[DATA FOR REVIEW]:
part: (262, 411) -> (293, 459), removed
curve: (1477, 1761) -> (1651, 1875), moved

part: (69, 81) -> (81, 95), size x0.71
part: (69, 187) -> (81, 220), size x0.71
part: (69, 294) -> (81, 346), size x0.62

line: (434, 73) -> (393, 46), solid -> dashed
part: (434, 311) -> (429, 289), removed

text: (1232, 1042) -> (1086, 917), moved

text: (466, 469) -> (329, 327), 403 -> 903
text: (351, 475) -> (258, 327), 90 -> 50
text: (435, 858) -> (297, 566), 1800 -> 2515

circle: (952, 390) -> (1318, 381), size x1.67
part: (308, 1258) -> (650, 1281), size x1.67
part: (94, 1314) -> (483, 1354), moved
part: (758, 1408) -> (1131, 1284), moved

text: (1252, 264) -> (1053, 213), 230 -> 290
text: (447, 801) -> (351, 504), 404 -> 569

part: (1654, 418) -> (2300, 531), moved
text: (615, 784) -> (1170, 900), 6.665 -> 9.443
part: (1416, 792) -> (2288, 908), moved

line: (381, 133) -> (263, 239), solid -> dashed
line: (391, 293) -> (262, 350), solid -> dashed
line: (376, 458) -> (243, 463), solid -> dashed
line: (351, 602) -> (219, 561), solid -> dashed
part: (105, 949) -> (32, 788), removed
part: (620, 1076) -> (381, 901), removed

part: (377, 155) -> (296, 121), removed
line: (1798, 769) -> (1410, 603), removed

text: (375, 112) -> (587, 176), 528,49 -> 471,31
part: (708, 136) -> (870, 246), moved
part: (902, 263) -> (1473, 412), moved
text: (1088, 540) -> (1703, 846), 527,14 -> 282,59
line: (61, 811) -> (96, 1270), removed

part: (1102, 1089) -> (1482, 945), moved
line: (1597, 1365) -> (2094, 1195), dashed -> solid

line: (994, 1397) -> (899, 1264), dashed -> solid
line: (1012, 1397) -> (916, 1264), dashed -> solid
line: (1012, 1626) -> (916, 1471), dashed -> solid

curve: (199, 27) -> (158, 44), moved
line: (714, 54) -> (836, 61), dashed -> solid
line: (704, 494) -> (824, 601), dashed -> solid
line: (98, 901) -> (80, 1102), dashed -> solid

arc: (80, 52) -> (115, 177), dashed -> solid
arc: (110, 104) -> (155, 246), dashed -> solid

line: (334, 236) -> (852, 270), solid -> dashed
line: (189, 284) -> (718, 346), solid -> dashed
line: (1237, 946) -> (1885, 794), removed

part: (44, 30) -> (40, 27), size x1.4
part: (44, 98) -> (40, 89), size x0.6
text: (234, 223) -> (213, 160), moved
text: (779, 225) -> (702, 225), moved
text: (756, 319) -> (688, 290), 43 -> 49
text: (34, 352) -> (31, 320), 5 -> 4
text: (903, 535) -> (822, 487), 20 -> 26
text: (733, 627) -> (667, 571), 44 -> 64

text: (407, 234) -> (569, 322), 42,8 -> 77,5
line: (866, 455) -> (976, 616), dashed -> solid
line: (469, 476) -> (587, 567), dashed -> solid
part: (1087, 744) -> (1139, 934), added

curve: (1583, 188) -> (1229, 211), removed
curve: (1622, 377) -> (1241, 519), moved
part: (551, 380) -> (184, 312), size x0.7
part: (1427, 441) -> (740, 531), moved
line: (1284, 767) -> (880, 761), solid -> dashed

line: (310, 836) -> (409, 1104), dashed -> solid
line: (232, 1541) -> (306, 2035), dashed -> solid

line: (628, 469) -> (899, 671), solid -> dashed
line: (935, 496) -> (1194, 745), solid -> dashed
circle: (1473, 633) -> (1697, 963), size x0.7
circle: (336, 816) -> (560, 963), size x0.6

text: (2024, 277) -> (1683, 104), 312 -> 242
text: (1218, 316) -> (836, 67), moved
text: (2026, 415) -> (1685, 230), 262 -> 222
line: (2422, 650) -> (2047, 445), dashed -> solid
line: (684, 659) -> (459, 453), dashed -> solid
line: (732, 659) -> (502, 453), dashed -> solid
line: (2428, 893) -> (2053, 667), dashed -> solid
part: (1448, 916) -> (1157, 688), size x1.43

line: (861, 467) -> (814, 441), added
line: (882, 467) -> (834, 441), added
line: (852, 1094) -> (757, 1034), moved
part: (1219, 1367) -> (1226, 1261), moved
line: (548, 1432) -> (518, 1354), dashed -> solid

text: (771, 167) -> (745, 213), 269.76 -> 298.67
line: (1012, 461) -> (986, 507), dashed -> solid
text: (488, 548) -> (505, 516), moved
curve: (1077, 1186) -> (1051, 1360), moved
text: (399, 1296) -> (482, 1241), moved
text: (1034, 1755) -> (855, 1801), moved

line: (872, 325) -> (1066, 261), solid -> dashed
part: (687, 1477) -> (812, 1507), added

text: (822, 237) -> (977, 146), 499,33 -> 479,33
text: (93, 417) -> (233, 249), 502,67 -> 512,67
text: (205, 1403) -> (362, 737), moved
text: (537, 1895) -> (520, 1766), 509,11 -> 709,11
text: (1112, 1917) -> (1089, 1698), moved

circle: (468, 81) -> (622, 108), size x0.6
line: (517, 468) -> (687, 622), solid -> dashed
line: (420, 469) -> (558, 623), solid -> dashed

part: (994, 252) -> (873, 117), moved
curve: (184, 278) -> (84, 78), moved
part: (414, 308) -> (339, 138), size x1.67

[ABOUT THIS TASK]:
Set down all of the lines above without altering a word.

[SOLUTION TO THIS TASK]:
part: (262, 411) -> (293, 459), removed
curve: (1477, 1761) -> (1651, 1875), moved

part: (69, 81) -> (81, 95), size x0.71
part: (69, 187) -> (81, 220), size x0.71
part: (69, 294) -> (81, 346), size x0.62

line: (434, 73) -> (393, 46), solid -> dashed
part: (434, 311) -> (429, 289), removed

text: (1232, 1042) -> (1086, 917), moved

text: (466, 469) -> (329, 327), 403 -> 903
text: (351, 475) -> (258, 327), 90 -> 50
text: (435, 858) -> (297, 566), 1800 -> 2515

circle: (952, 390) -> (1318, 381), size x1.67
part: (308, 1258) -> (650, 1281), size x1.67
part: (94, 1314) -> (483, 1354), moved
part: (758, 1408) -> (1131, 1284), moved

text: (1252, 264) -> (1053, 213), 230 -> 290
text: (447, 801) -> (351, 504), 404 -> 569

part: (1654, 418) -> (2300, 531), moved
text: (615, 784) -> (1170, 900), 6.665 -> 9.443
part: (1416, 792) -> (2288, 908), moved

line: (381, 133) -> (263, 239), solid -> dashed
line: (391, 293) -> (262, 350), solid -> dashed
line: (376, 458) -> (243, 463), solid -> dashed
line: (351, 602) -> (219, 561), solid -> dashed
part: (105, 949) -> (32, 788), removed
part: (620, 1076) -> (381, 901), removed

part: (377, 155) -> (296, 121), removed
line: (1798, 769) -> (1410, 603), removed

text: (375, 112) -> (587, 176), 528,49 -> 471,31
part: (708, 136) -> (870, 246), moved
part: (902, 263) -> (1473, 412), moved
text: (1088, 540) -> (1703, 846), 527,14 -> 282,59
line: (61, 811) -> (96, 1270), removed

part: (1102, 1089) -> (1482, 945), moved
line: (1597, 1365) -> (2094, 1195), dashed -> solid

line: (994, 1397) -> (899, 1264), dashed -> solid
line: (1012, 1397) -> (916, 1264), dashed -> solid
line: (1012, 1626) -> (916, 1471), dashed -> solid

curve: (199, 27) -> (158, 44), moved
line: (714, 54) -> (836, 61), dashed -> solid
line: (704, 494) -> (824, 601), dashed -> solid
line: (98, 901) -> (80, 1102), dashed -> solid

arc: (80, 52) -> (115, 177), dashed -> solid
arc: (110, 104) -> (155, 246), dashed -> solid

line: (334, 236) -> (852, 270), solid -> dashed
line: (189, 284) -> (718, 346), solid -> dashed
line: (1237, 946) -> (1885, 794), removed

part: (44, 30) -> (40, 27), size x1.4
part: (44, 98) -> (40, 89), size x0.6
text: (234, 223) -> (213, 160), moved
text: (779, 225) -> (702, 225), moved
text: (756, 319) -> (688, 290), 43 -> 49
text: (34, 352) -> (31, 320), 5 -> 4
text: (903, 535) -> (822, 487), 20 -> 26
text: (733, 627) -> (667, 571), 44 -> 64

text: (407, 234) -> (569, 322), 42,8 -> 77,5
line: (866, 455) -> (976, 616), dashed -> solid
line: (469, 476) -> (587, 567), dashed -> solid
part: (1087, 744) -> (1139, 934), added

curve: (1583, 188) -> (1229, 211), removed
curve: (1622, 377) -> (1241, 519), moved
part: (551, 380) -> (184, 312), size x0.7
part: (1427, 441) -> (740, 531), moved
line: (1284, 767) -> (880, 761), solid -> dashed

line: (310, 836) -> (409, 1104), dashed -> solid
line: (232, 1541) -> (306, 2035), dashed -> solid

line: (628, 469) -> (899, 671), solid -> dashed
line: (935, 496) -> (1194, 745), solid -> dashed
circle: (1473, 633) -> (1697, 963), size x0.7
circle: (336, 816) -> (560, 963), size x0.6

text: (2024, 277) -> (1683, 104), 312 -> 242
text: (1218, 316) -> (836, 67), moved
text: (2026, 415) -> (1685, 230), 262 -> 222
line: (2422, 650) -> (2047, 445), dashed -> solid
line: (684, 659) -> (459, 453), dashed -> solid
line: (732, 659) -> (502, 453), dashed -> solid
line: (2428, 893) -> (2053, 667), dashed -> solid
part: (1448, 916) -> (1157, 688), size x1.43

line: (861, 467) -> (814, 441), added
line: (882, 467) -> (834, 441), added
line: (852, 1094) -> (757, 1034), moved
part: (1219, 1367) -> (1226, 1261), moved
line: (548, 1432) -> (518, 1354), dashed -> solid

text: (771, 167) -> (745, 213), 269.76 -> 298.67
line: (1012, 461) -> (986, 507), dashed -> solid
text: (488, 548) -> (505, 516), moved
curve: (1077, 1186) -> (1051, 1360), moved
text: (399, 1296) -> (482, 1241), moved
text: (1034, 1755) -> (855, 1801), moved

line: (872, 325) -> (1066, 261), solid -> dashed
part: (687, 1477) -> (812, 1507), added

text: (822, 237) -> (977, 146), 499,33 -> 479,33
text: (93, 417) -> (233, 249), 502,67 -> 512,67
text: (205, 1403) -> (362, 737), moved
text: (537, 1895) -> (520, 1766), 509,11 -> 709,11
text: (1112, 1917) -> (1089, 1698), moved

circle: (468, 81) -> (622, 108), size x0.6
line: (517, 468) -> (687, 622), solid -> dashed
line: (420, 469) -> (558, 623), solid -> dashed

part: (994, 252) -> (873, 117), moved
curve: (184, 278) -> (84, 78), moved
part: (414, 308) -> (339, 138), size x1.67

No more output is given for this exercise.